Мери молча поднялась. Вдвоем они вышли из шатра в сырые сумерки. Табор был весь затянут туманом, сквозь который слабо просвечивали зажженные к вечеру костры. Мокрые, уставшие за день цыганки возились у палаток, покрикивали на детей. Настроения петь не было. На идущих к дороге Мери и Сокольского никто не обращал внимания.

Пустая дорога казалась залитой снятым молоком. Темнел кусочек очистившегося к вечеру от туч неба, слабо моргала на нем маленькая, зареванная звездочка. Из степи осторожно подавала голос одинокая цикада. Сокольский чуть присвистнул сквозь зубы, и гнедой конь, покачивая большой головой, неспешно вышел к нему из тумана.

– Вам не холодно, княжна? – спросил ротмистр.

– Нет, – слабо улыбнулась Мери, только сейчас заметив, что стоит посреди обширной лужи, утонув в ней почти до колена. – Вы же знаете, я привыкла.

Чуть поодаль раздалось кряхтение, зажегся огонек трубки: старая Настя обстоятельно усаживалась на обочине дороги.

– Как они следят за вами… – заметил Сокольский. – К чему? Намерены выдать вас замуж за цыгана?

– Все может быть, – помедлив, произнесла Мери.

– Не выходите, – попросил он.

Мери не ответила. Белые клубы тумана наползали со всех сторон, огонька Настиной трубки вскоре не стало видно, и только цыганские костры пробивались сквозь эту пелену. Глядя на них, Сокольский задумчиво запел:

Мой костер в тумане светит,

Искры гаснут на ветру,

Ночью нас никто не встретит,

Мы простимся на мосту…

– Что ж, Мери, давайте прощаться? Отчего же вы плачете?

Она пожала плечами, не вытирая бегущих по лицу слез. Протянула руку.

– Княжна, обещайте мне только одну вещь, – сквозь зубы, резко сказал он, сжимая ее холодные пальцы. – Обещайте, что, когда я вернусь… что, если я вернусь, – может ведь случиться и такое, правда?.. – вы будете здесь.

– Но, Сережа… – едва выговорила она.

– Я же не прошу ничего невозможного! – с ожесточением воскликнул он, яростно отталкивая тычущегося ему в плечо гнедого. – Предложения я вам не делаю, не прошу ждать меня – я еще в своем уме!

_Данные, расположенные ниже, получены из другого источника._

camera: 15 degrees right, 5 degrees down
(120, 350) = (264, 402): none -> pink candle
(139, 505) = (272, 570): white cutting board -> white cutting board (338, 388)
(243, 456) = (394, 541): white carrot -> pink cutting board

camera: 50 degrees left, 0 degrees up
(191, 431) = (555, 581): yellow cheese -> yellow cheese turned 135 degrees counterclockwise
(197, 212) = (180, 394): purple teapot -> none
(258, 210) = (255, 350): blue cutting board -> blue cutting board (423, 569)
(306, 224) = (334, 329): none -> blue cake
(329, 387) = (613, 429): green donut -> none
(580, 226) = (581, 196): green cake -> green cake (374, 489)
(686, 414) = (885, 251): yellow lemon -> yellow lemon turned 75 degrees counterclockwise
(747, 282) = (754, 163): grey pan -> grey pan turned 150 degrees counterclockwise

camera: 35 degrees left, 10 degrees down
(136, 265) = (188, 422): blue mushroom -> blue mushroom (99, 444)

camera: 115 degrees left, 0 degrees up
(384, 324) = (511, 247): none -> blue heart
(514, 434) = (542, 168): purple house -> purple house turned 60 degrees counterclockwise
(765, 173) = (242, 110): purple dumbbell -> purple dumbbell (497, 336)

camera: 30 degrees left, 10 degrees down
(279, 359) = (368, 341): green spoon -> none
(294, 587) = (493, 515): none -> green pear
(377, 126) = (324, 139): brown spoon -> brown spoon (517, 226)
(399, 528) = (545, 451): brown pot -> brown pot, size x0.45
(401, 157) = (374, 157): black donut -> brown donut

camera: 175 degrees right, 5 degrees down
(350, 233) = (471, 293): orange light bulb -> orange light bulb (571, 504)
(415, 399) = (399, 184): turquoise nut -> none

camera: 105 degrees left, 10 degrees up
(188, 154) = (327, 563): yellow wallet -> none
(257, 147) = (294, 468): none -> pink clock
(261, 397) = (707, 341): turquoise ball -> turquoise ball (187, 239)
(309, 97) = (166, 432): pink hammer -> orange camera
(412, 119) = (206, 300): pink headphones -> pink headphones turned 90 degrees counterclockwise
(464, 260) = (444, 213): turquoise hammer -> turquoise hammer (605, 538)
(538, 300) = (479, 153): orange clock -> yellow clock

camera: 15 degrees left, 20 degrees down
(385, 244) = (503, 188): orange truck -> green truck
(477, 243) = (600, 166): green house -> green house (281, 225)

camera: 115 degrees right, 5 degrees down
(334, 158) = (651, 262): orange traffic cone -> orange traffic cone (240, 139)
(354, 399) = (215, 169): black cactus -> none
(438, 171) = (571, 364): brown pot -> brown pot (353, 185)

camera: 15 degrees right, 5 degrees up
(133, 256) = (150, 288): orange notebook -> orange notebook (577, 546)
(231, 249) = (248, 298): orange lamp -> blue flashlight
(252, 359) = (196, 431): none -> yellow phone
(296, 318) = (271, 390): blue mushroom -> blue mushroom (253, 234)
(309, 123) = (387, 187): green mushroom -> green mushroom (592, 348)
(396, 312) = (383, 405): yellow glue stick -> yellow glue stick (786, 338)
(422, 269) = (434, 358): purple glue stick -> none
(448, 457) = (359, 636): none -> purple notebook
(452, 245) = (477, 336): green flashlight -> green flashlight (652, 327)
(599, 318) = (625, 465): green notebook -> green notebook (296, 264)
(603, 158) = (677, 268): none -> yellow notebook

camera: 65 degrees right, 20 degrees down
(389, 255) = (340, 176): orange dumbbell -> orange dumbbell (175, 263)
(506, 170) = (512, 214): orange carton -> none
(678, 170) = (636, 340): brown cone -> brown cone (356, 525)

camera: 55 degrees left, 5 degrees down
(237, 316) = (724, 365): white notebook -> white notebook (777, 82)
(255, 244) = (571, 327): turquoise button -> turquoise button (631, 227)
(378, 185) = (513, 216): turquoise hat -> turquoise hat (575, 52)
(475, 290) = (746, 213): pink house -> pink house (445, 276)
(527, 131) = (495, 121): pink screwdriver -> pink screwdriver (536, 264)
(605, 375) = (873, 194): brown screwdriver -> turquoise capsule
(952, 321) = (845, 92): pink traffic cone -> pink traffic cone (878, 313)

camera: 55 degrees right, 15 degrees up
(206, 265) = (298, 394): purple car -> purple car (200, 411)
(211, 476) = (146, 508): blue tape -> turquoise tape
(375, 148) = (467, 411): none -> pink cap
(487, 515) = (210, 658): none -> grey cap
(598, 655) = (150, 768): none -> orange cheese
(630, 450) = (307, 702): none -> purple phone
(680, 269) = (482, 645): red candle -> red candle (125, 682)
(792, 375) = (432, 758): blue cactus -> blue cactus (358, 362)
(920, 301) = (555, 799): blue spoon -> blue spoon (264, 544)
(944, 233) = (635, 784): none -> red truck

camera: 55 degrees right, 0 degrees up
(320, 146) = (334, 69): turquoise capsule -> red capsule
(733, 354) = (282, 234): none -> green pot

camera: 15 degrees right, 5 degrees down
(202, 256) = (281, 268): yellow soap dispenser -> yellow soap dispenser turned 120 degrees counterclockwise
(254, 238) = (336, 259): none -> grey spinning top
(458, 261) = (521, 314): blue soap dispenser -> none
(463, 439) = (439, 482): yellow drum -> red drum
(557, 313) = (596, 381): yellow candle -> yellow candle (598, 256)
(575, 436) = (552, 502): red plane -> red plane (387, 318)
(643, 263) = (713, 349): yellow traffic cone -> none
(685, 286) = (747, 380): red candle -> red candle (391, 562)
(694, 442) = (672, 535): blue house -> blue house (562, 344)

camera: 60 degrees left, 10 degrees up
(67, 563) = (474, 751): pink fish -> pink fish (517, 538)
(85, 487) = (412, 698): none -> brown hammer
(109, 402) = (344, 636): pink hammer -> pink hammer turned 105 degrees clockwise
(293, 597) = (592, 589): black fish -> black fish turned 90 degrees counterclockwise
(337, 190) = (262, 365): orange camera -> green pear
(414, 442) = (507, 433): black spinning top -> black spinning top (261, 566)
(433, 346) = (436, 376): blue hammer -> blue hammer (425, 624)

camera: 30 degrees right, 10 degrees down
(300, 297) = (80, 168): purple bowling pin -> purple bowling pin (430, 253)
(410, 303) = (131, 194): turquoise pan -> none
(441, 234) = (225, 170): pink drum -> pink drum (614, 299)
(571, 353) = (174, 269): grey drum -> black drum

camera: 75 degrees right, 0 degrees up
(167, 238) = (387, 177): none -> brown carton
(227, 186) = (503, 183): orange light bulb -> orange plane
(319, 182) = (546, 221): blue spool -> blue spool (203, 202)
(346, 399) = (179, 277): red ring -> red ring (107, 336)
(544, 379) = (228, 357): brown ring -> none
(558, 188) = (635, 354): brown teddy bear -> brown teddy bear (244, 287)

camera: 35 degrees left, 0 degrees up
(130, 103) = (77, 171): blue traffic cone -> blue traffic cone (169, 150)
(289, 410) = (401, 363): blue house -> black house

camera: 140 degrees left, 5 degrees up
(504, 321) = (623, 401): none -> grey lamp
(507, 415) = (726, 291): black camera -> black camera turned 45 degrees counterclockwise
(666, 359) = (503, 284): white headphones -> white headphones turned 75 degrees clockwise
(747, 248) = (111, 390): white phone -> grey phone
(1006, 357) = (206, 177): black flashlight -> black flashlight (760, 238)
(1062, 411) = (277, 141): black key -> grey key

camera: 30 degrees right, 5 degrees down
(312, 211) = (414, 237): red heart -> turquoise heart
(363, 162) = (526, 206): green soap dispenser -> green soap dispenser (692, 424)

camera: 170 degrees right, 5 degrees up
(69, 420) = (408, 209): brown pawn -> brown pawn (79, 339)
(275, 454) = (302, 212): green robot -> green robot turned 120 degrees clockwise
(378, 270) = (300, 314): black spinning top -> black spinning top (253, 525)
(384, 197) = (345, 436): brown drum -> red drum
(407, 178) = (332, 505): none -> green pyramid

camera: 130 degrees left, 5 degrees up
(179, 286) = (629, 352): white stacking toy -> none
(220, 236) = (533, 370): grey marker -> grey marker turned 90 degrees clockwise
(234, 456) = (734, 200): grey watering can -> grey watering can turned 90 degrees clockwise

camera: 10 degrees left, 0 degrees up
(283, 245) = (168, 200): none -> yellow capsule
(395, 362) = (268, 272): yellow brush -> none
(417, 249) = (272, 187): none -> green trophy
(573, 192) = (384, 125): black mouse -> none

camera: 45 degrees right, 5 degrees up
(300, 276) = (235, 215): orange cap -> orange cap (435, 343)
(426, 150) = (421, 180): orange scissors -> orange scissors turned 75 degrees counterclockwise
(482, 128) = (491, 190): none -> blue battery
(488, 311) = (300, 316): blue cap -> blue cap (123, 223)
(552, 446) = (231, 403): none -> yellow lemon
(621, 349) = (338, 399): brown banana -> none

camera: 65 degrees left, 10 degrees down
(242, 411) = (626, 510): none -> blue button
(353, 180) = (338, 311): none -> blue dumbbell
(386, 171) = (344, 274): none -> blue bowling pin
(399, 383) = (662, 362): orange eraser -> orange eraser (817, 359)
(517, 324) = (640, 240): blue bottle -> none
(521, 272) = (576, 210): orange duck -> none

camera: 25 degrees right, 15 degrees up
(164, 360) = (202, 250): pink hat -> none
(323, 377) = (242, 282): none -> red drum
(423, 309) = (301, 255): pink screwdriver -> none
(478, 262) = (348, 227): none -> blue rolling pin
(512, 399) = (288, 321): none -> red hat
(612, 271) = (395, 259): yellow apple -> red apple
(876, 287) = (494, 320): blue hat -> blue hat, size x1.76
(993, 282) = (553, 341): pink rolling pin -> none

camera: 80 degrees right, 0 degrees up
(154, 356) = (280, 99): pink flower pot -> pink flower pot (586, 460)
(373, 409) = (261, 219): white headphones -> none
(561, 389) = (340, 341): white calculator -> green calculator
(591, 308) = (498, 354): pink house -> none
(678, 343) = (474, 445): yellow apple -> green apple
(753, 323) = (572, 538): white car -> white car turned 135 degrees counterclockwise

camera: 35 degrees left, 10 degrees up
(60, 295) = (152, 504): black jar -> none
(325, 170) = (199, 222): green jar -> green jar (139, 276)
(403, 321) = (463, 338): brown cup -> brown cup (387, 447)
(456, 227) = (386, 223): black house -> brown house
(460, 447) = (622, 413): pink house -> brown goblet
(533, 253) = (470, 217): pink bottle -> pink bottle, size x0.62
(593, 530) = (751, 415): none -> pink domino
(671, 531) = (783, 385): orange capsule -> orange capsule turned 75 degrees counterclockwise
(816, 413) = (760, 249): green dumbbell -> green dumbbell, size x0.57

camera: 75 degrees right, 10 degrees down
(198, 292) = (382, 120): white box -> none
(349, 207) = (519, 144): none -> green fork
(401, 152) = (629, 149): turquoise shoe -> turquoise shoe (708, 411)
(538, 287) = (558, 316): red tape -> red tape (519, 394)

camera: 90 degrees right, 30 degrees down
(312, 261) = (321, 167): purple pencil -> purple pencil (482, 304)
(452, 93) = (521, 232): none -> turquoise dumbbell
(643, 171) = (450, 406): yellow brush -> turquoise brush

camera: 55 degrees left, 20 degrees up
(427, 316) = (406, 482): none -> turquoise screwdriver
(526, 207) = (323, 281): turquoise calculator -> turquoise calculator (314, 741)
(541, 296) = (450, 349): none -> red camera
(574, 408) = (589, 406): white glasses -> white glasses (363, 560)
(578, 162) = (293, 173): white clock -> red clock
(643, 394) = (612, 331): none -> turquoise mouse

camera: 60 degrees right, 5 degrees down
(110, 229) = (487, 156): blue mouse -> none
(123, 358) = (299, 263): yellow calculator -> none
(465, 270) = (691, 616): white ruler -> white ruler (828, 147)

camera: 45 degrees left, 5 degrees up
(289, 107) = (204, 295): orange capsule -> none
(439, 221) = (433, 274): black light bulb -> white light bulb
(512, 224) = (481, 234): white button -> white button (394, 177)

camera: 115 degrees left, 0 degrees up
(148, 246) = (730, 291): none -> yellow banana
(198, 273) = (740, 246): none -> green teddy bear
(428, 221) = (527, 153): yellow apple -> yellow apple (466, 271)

Но если я вернусь, я хочу вас видеть. Иначе… – Сокольский через силу улыбнулся. – Иначе мне придется провести остаток дней моих в разъездах по цыганским таборам в поисках вас. Вы мне этого желаете?

– Да, Сережа, хорошо, – обреченно сказала Мери. – Я обещаю.

– Это ведь нетрудно, правда? – внезапно изменившимся голосом отозвался он. – Тем более что вернусь я навряд ли.

– Сережа, не говорите так… Ради бога, не говорите так! – Мери разрыдалась.

– Не плачьте, – хрипло произнес он. – Как жаль, что так мало было времени…

– Сережа, ради бога, бросьте к черту эту войну! – вдруг срывающимся от слез голосом попросила она. – Я уговорю цыган, табор на рассвете снимется с места, вы поедете с нами… кто вас будет искать? Ведь это все бессмысленно, никому не нужно… никому… ничего уже не осталось… А вам только двадцать четыре года, вам надо жить!

– Мери, Мери, если бы я мог… – медленно, словно всерьез раздумывая над ее словами, выговорил он. – Но я, к сожалению, не бродячий цыган, а офицер русской армии. Вы правы, ничего уже не осталось. Ничего… кроме долга. Да и цыганам я не нужен. Простите меня. Прощайте. И не плачьте больше: я этого, право, не стою.

Он неловко, слишком поспешно поднес к губам ее руку, отвернулся и вскочил в седло. Гнедой мягко тронулся с места по раскисшей дороге и через мгновение скрылся в тумане: до Мери доносилось лишь удаляющееся мерное чавканье копыт. Вытянувшись в струнку, она вслушивалась в это чавканье до тех пор, пока последний звук не растаял в сгустившейся темноте. Затем, качнувшись как пьяная, повернулась, сделала несколько шагов и осела на обочину дороги рядом со старой Настей.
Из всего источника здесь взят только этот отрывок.